Esophagogastroduodenoscopy demonstrating 3 ulcers at the 30-cm mark from the incisors.

Figure 2.

Figure 2.

Biopsy of ulcer at (A) a lower magnification showing squamous mucosa with granulation tissue and at (B) a higher magnification tissue highlighting fibrinopurulent exudate with inflamed granulation tissue.

Given the constellation of symptoms and signs, pill-induced esophagitis was diagnosed secondary to her DSs. She was prescribed pantoprazole 40 mg twice daily by mouth and sucralfate 4 times daily. Her diet was resumed as tolerated. Her symptoms improved in 7 days, and complete resolution occurred 10 days of symptom onset.

DISCUSSION

A case of pill-induced esophagitis after the ingestion of DSs including l-arginine, vitamin E, and selenium is presented. We have identified 6 previous cases of l-arginine–induced esophagitis and no cases of vitamin E or selenium-associated esophagitis.24 Previous cases involved 5 adolescents taking l-arginine to supplement growth and one 22-year-old cyclist using it to increase his strength and exercise performance. Outcomes were favorable for all subjects after cessation of l-arginine intake. Similar cases have been seen with other DSs including ascorbic acid.7

Pill-induced esophagitis often presents with retrosternal chest pain and heartburn symptoms (60%) and odynophagia (50%).8 Although most of these esophageal injuries are self-limited, they have been associated with mediastinal penetration, hemorrhage, and death.9

It has been suggested that mechanisms for the development of pill-induced esophagitis include direct irritant effects caused by contact of the medication with the esophageal mucosa leading to local acid burn or hyperosmolality or by disruption of the cytoprotective barrier.10 Prolonged contact time between the offending compound and esophageal mucosa seems to increase the likelihood of injury. Ulcers are commonly located in the middle third of the esophagus, where the aortic arch may provide extrinsic compression of the esophagus and narrow its lumen.9 Mucosal contact time is further influenced by patient position, medication form (capsule or tablet), and inadequate amounts of fluid swallowed with the medication. Common themes in all previously reported cases of l-arginine–induced esophagitis and our case are that the DS was taken with very little or no water, shortly before sleeping or with the patient in the decubitus position.

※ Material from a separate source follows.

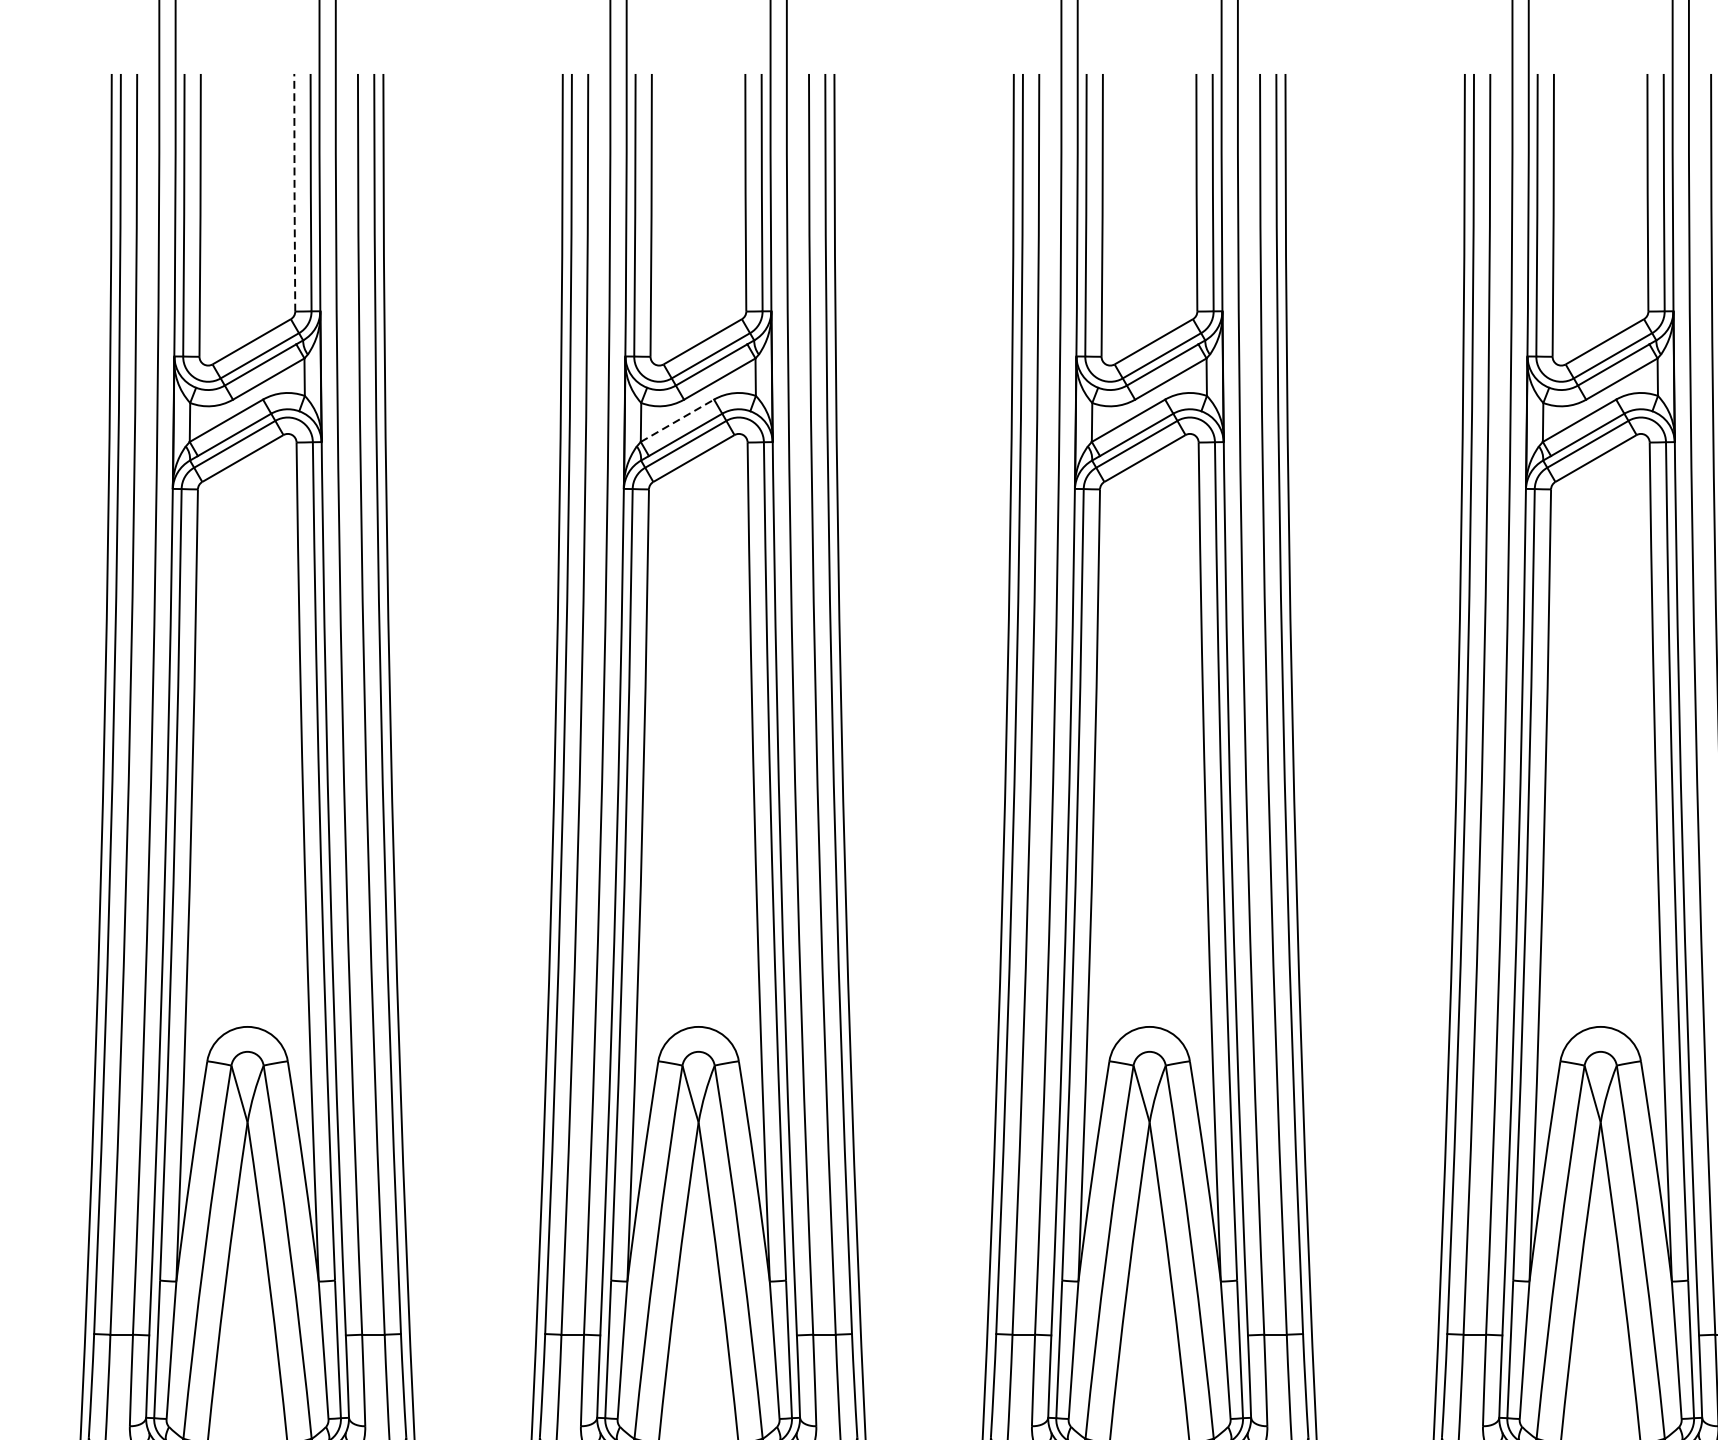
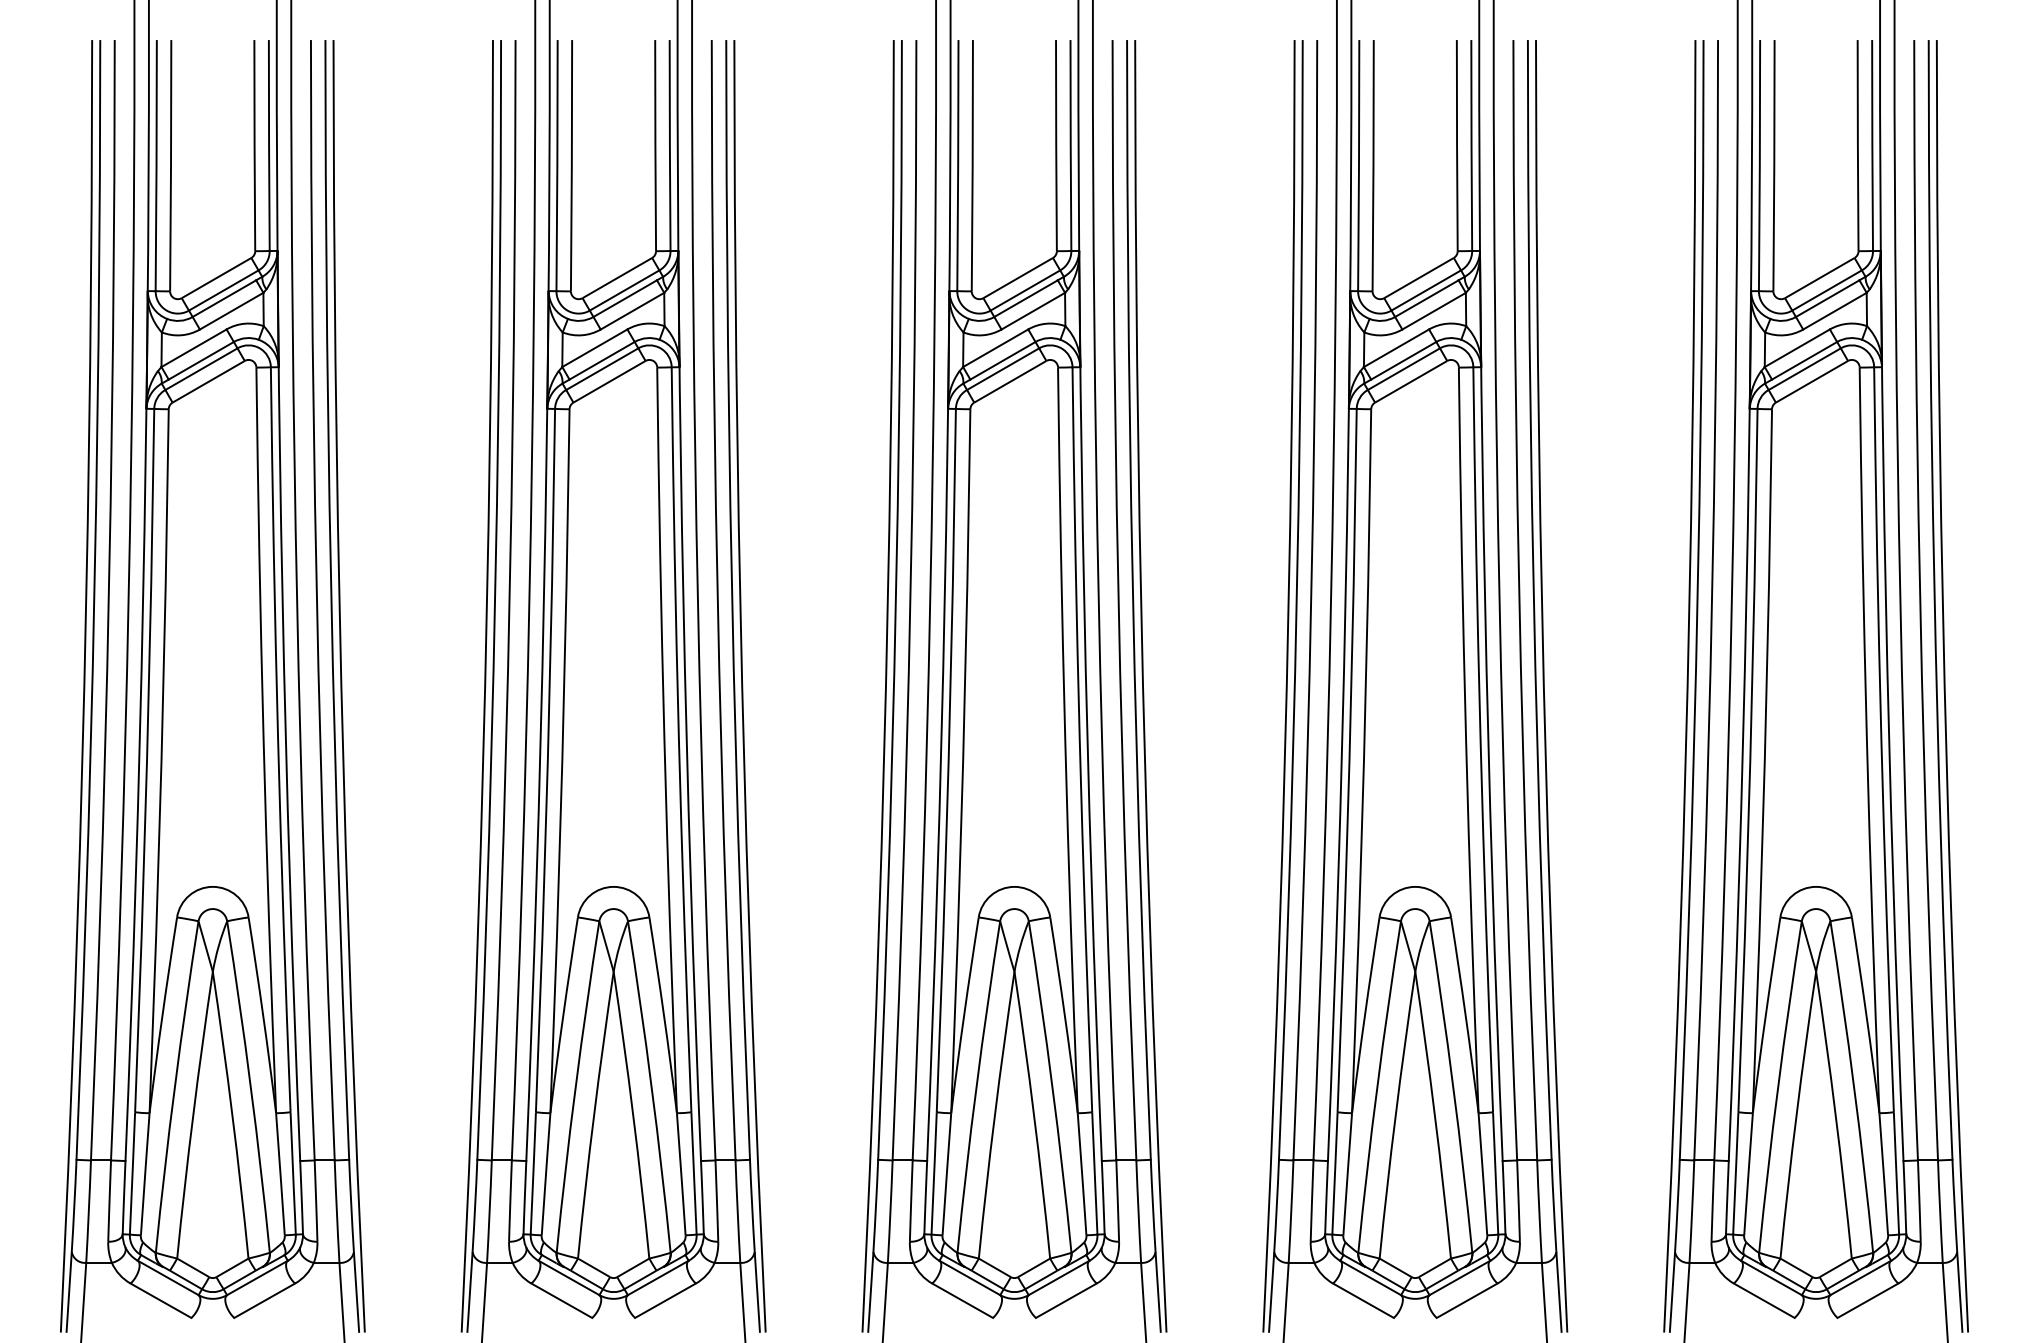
line: (294, 192) -> (655, 145), dashed -> solid
line: (677, 421) -> (995, 348), dashed -> solid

Our case demonstrates a rare side effect of commonly used DSs. However, we are limited by the inability to attribute the esophagitis because of the specific DS entity (l-arginine vs vitamin E vs selenium). Nevertheless, it highlights the need to caution and educate patients with regard to taking DSs, especially in populations where there is no evidence of benefit.5,11 Patients consuming DSs, in particular l-arginine as suggested by a growing number of reports, should be instructed on proper administration techniques. Patients should be advised to drink sufficient fluid to flush the capsules or tablets down to the stomach.12 A preliminary bolus of fluid can also help to lubricate the mouth and esophageal mucosa to improve successful passage into the stomach.13 Finally, the supplements should be ingested in an upright position, well before retiring to bed. These simple steps may help reduce the incidence of pill-induced esophagitis and associated morbidity.

DISCLOSURES

Author contributions: C. O'Donnell drafted the manuscript and is the article guarantor. P. Tandon, V. Govardhanam, and F. Habal edited the manuscript.

Financial disclosure: None to report.

Informed consent was obtained for this case report.